To your RGB question: You apply the kernel separately to each channel. That is, you basically treat the three channels as three independent monochrome pictures and blur each one.

Ensuring that your pixels don't go out of bounds in principle is simple: When you access the pixel, you first test whether the pixel would be out of bounds, and if so, don't access it. However the interesting question is what to do instead. One possibility would be to just not apply the filter to the border points where the kernel would exceed the image, but that would mean to leave an unblurred border (unless you can afford to lose a one pixel border, in that case this would probably be the best solution).
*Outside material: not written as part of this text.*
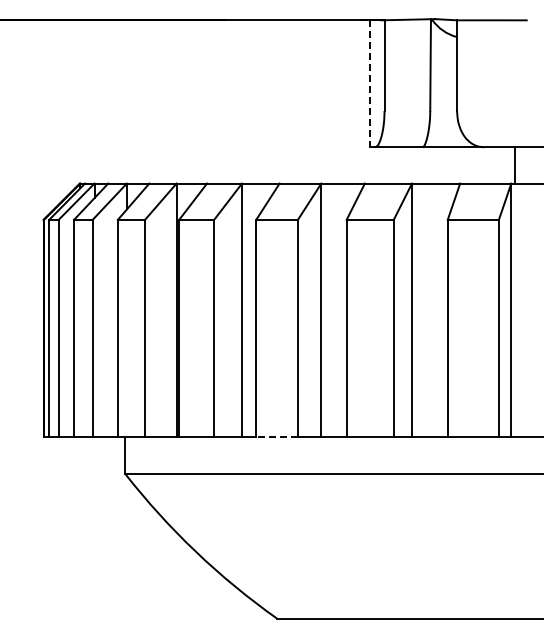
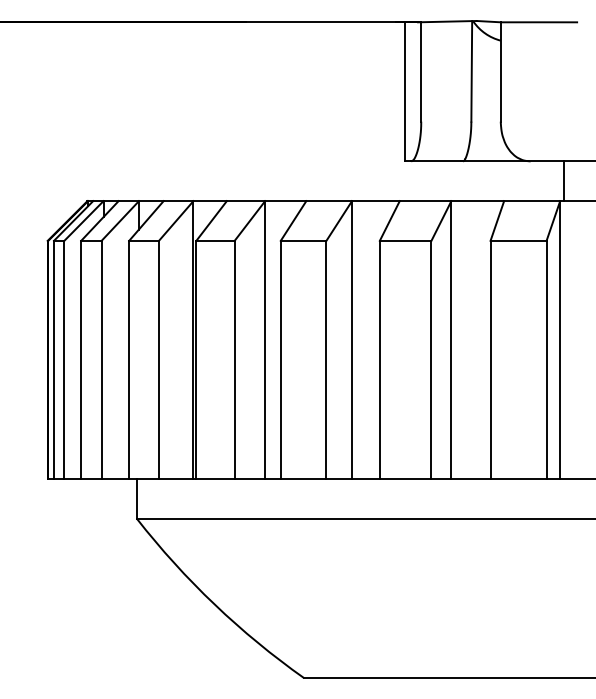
line: (370, 84) -> (405, 92), dashed -> solid
line: (277, 437) -> (304, 479), dashed -> solid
Another solution would be to assume a certain color for outside pixels (e.g. white). The third option, which I think is the best here, is to just not use those points but work with the reduced kernel only containing the in-bounds pixels of the mask. Note that you need to adapt normalization factors as well in this case.

And BTW, are you sure your kernel describes a blur? I would have expected the middle value to be the largest for a blur.



回答2:

1) Filtering an image by a linear system is equivalent to what we call a convolution. It is really easy to realize, it is a term by term multiplication of your image with the symmetric kernel (central symmetry). If your kernel is symmetric, as it is the case for a gaussian kernel then it is a simple term by term multiplication.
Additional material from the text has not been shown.